In the 2001 general election, he ran for the Chamber of Deputies (Italy) in the Battipaglia electoral district, backed by the Casa delle Libertà as an AN candidate, and was elected deputy with 46.56% of the vote, defeating the candidates from L'Ulivo, Gianni Francesco Mattioli (36.56%), Renato Santese of European Democracy(8.29%), and Gennaro Persico of the Lista Di Pietro (3.28%).During the 14th legislature, he served on the 13th Agriculture Committee (2001), the 14th European Union Policies Committee (2001–2003), the 11th Public and Private Employment Committee (2003–2006), and the Supervisory Committee for the Cassa Depositi e Prestiti (2001–2006) .

In the 2006 general election, he ran for the Senate of the Republic (Italy) as the sixth candidate on the National Alliance’s list in the Campania district; however, he finished second among those who were not elected.

In the 2008 general election, he ran again for the Senate on the The People of Freedom ticket (an electoral list that primarily united AN and Forza Italia (1994)) in the Campania district, in the 18th position on the list, and this time was elected to the Senate as the last of the elected members.

He was re-elected to the Senate in the 2013 general election. On November 16, 2013, following the suspension of The People of Freedom party’s activities, he joined Forza Italia (2013).

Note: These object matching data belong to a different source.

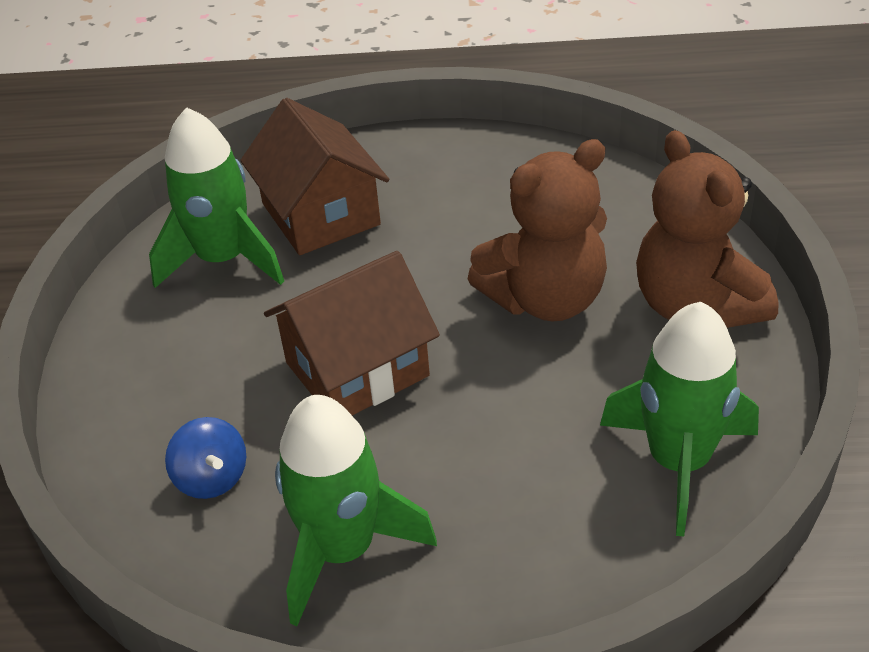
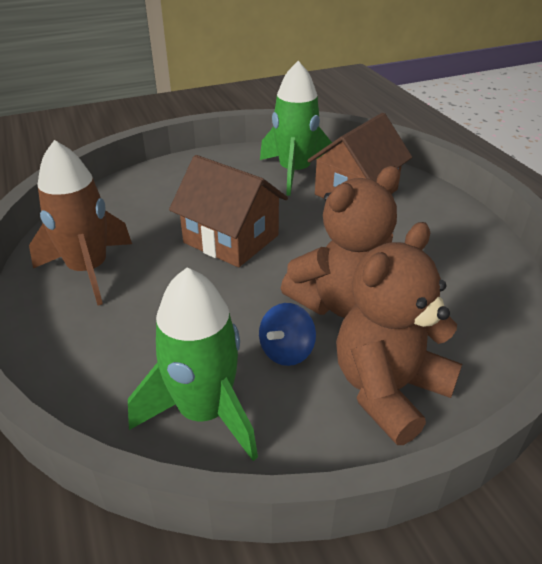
camera: 65 degrees right, 5 degrees down
(212, 478) = (130, 214): blue spinning top -> blue spinning top (286, 351)
(343, 549) = (88, 270): green rocket -> brown rocket
(545, 299) = (341, 302): brown teddy bear -> brown teddy bear turned 75 degrees counterclockwise

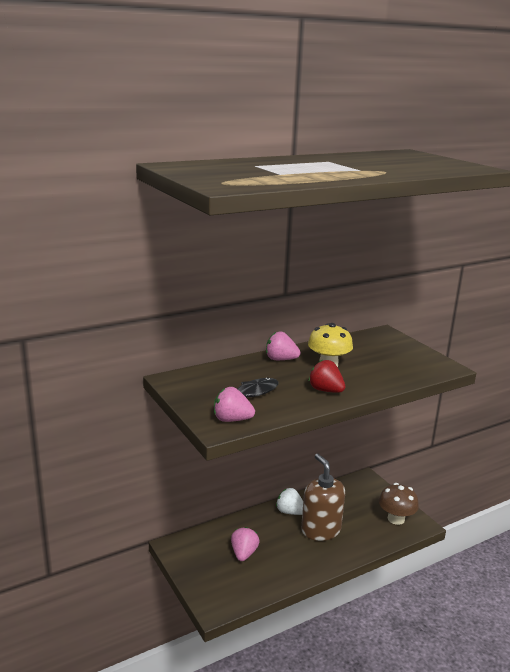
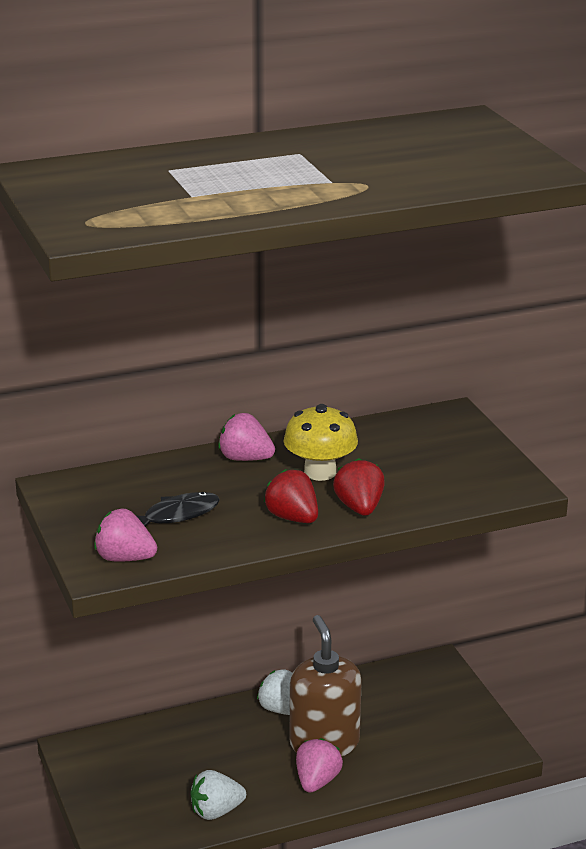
camera: 10 degrees right, 5 degrees up
(244, 553) = (184, 769): pink strawberry -> pink strawberry (317, 781)
(271, 579) = (216, 811): none -> white strawberry
(362, 383) = (359, 508): none -> red strawberry
(396, 519) = (462, 735): brown mushroom -> none

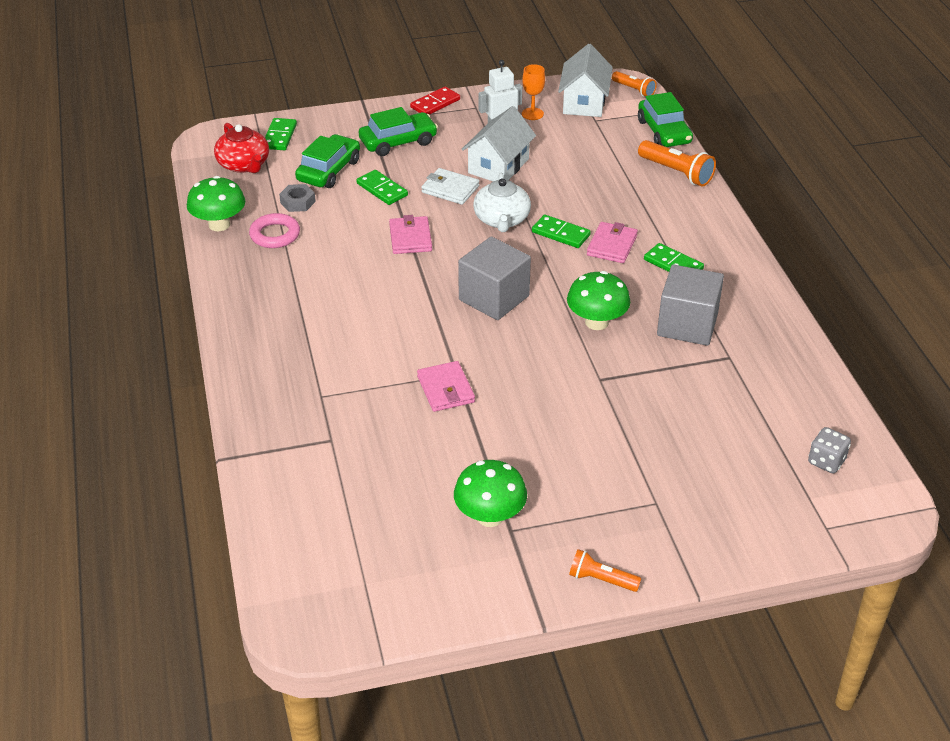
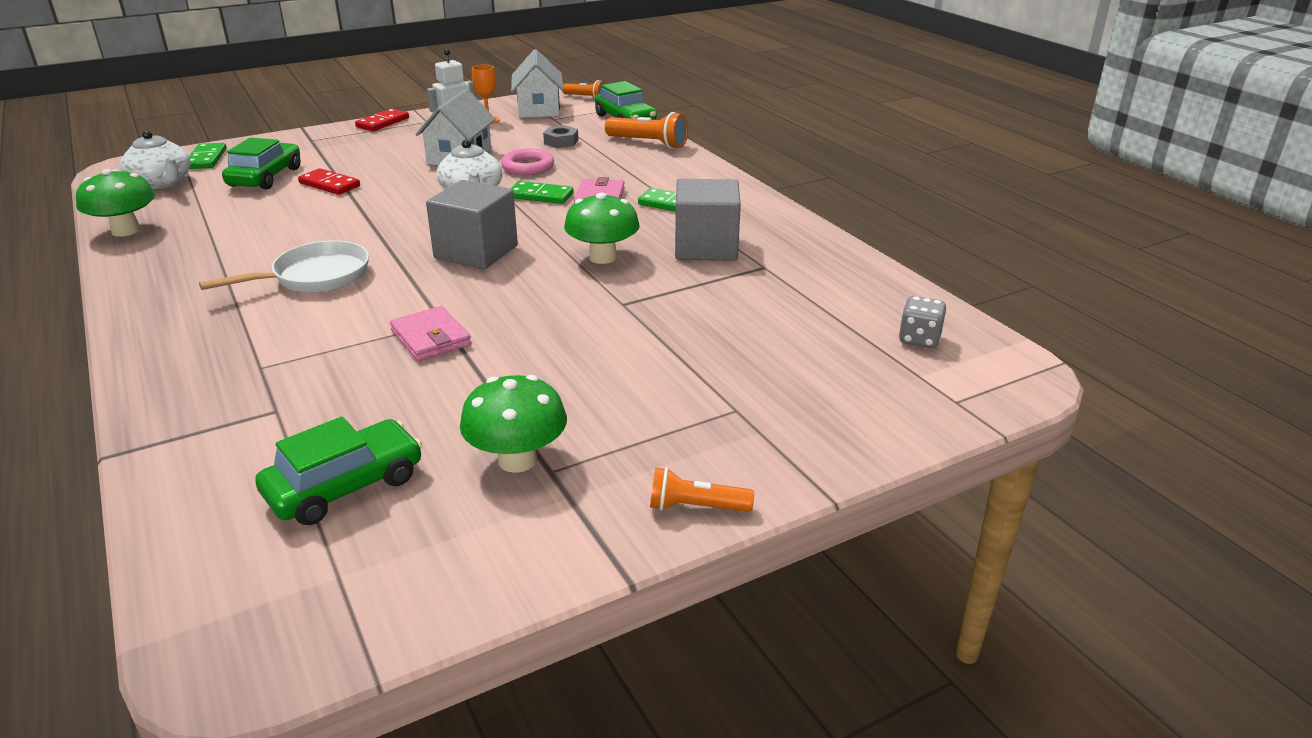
camera: 15 degrees left, 10 degrees down
(244, 165) = (162, 182): red teapot -> white teapot
(275, 235) = (198, 231): pink ring -> pink ring (528, 167)
(298, 202) = (227, 203): grey nut -> grey nut (561, 142)
(364, 306) = (315, 277): none -> white pan
(382, 189) = (329, 184): green domino -> red domino
(398, 142) = (345, 150): green car -> green car (345, 486)
(410, 238) = (367, 216): pink wallet -> none
(450, 189) = (409, 177): white wallet -> none

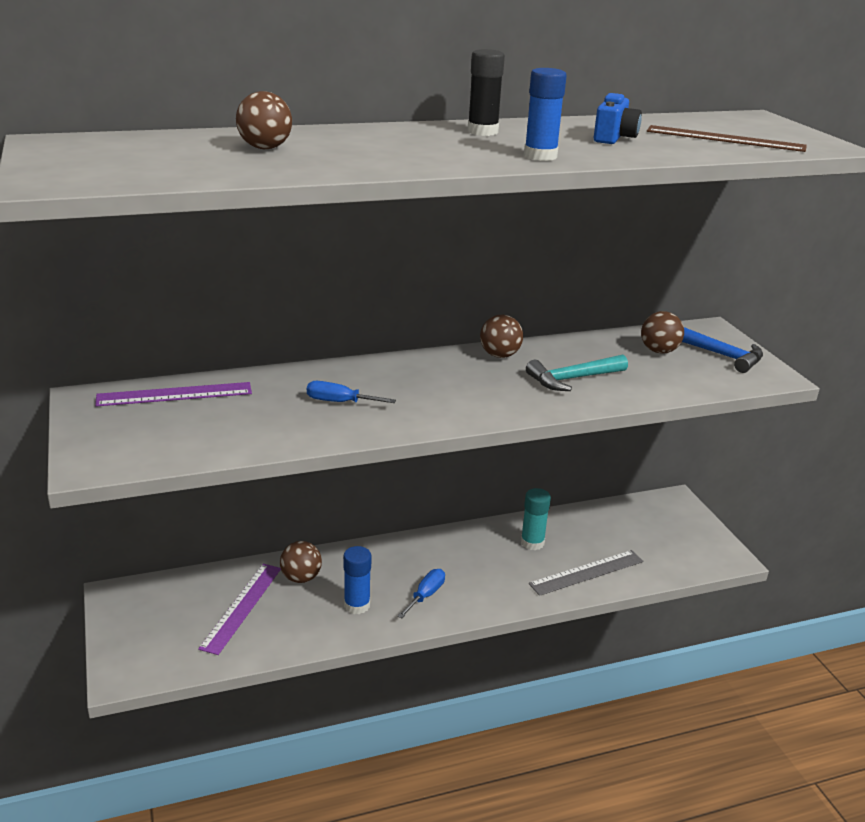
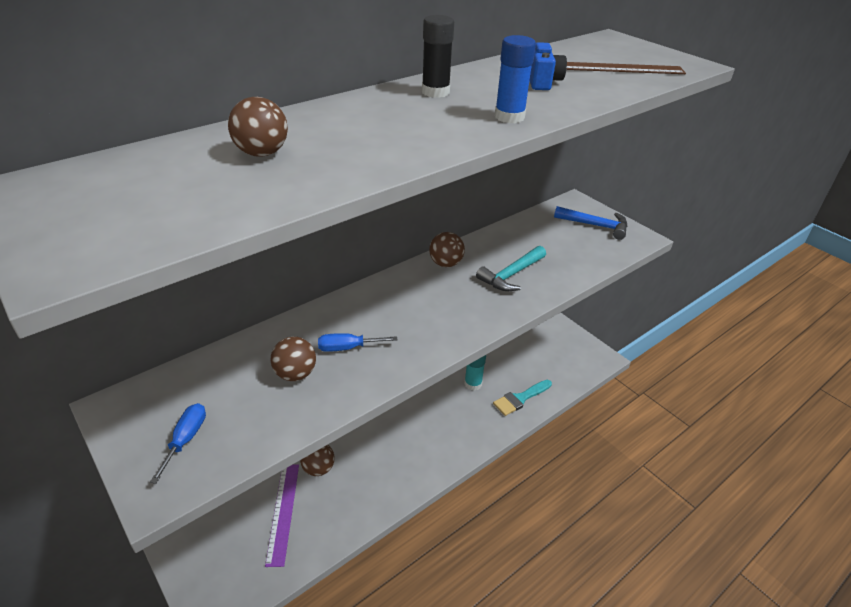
camera: 20 degrees left, 10 degrees up
(174, 394) = (197, 379): purple ruler -> none
(357, 605) = (372, 480): blue glue stick -> none
(426, 595) = (419, 454): blue screwdriver -> blue screwdriver (186, 439)
(586, 572) = (520, 398): grey ruler -> turquoise brush
(659, 351) = (554, 232): brown ball -> brown ball (295, 374)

In the 2018 general election, he was re-elected to the Chamber of Deputies (Italy) on the Forza Italia (2013) ticket in the Campania 2 constituency.

He died on January 23, 2022, in Salerno, at the age of 70, just a few hours before the first round of voting in the election for President of the Republic, due to cancer, which he had been battling for some time. He was succeeded by Rossella Sessa, the first of the unelected candidates in the Campania 2 constituency.